Citywire AA-rated Lucio Soso has aggressively cut sovereign debt exposure in his global macro fund to reflect his core scenario of slow growth and unilateral monetary policy for the foreseeable future.
Speaking to Citywire Selector, Soso said he reduced gross long-term government bond exposure from 118% at the end of December 2015 to 68% in the Bellevue F (Lux) BB Global Macro fund at the end of February.
This largely comprises exposure to US treasuries and German bunds, while also including several short positions on fixed income as well.
‘We reduced our US treasury exposure from 100% to 55% and upped our short exposure to five-year German bunds to about 29% in recent trading. It is expensive to be short for too long, so this is more of a short-term response to a rising rates environment,’ he said.
The bulk of exposure is in the seven- to 10-year maturity range, Soso said, while he stressed the significant reduction does not signal overall pessimism about fixed income exposure.
‘We are in a scenario of low yields and accommodative monetary policy, which we are responding to with these moves. Despite this, we still think government bonds have a very important role to play in stabilising a portfolio. There is an element of negative correlation to risk assets.’

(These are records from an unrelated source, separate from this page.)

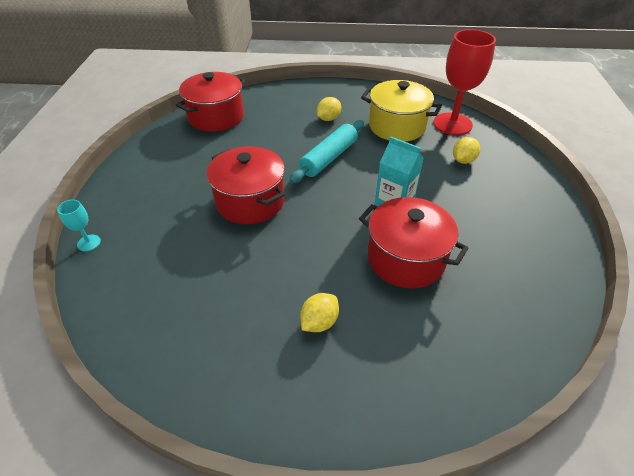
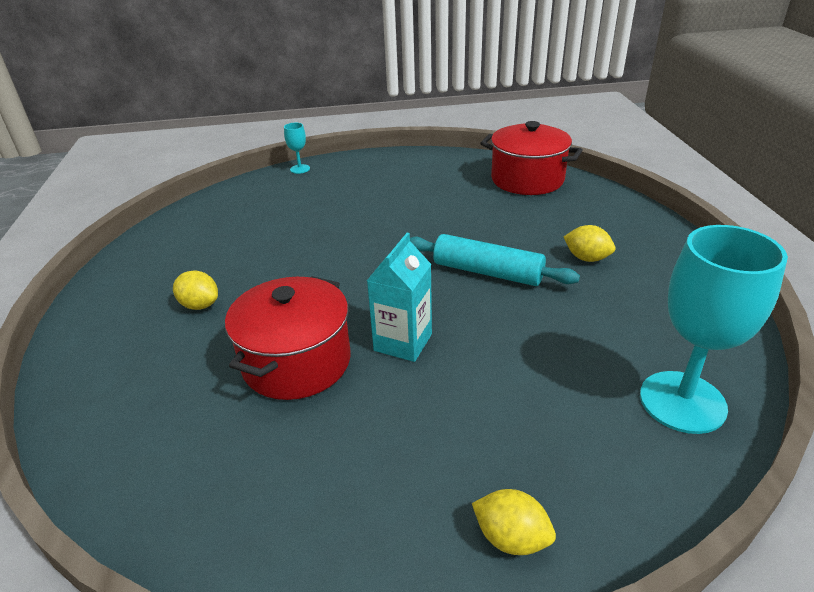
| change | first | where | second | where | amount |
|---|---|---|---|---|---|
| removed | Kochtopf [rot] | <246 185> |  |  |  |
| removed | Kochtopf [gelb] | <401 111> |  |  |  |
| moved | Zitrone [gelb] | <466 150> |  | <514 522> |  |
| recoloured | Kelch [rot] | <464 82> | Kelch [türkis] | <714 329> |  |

Soso is also eyeing opportunities in the emerging world and following events in Brazil closely. ‘The currency has devalued quite a bit and there is a lot of public talk but this is a country which has known crisis before and the corporations have come through that.

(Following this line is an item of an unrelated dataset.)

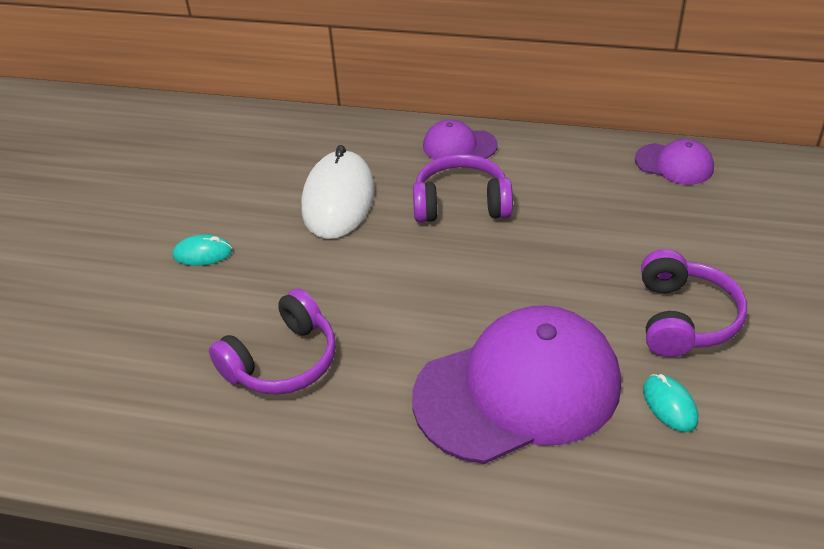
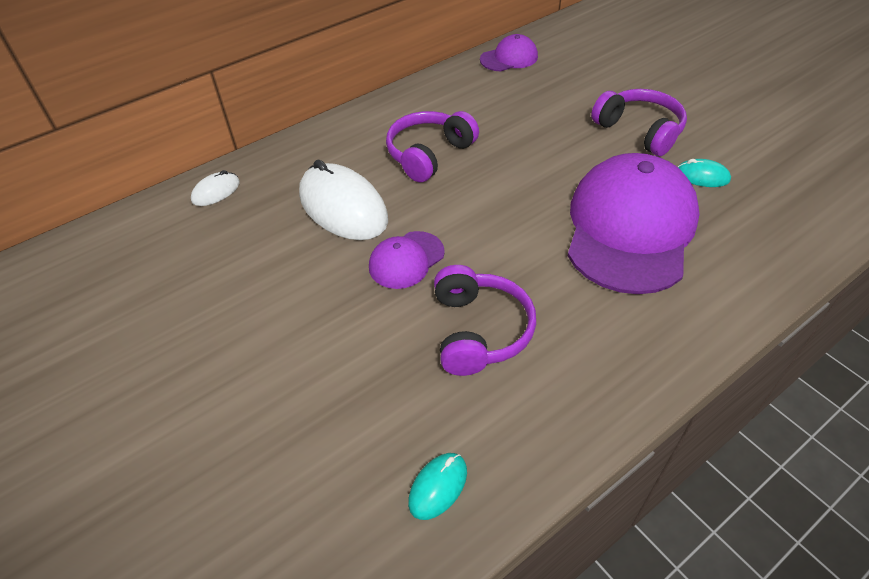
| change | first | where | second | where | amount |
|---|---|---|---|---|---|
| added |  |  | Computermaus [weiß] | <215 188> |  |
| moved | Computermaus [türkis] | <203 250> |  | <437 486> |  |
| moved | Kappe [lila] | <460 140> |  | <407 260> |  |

‘We are in a scenario where a lot of these companies are being treated the same and so strong companies are yielding 8-10% in their euro- or US dollar-denominated debt, which could be attractive. There could be windows of opportunities here over the next three months.’
Elsewhere, Soso has increased equities from 25% to 31% of exposure. This is despite retaining a ‘relatively conservative’ portfolio, which is seen as a way of riding the sustained equity rebound without adding undue risk.
The Bellevue F (Lux) BB Global Macro fund returned 20.2% in euro terms over the three years to the end of February 2016. The average manager in the Alt Ucits – Global Macro sector returned 1.4% over the same timeframe.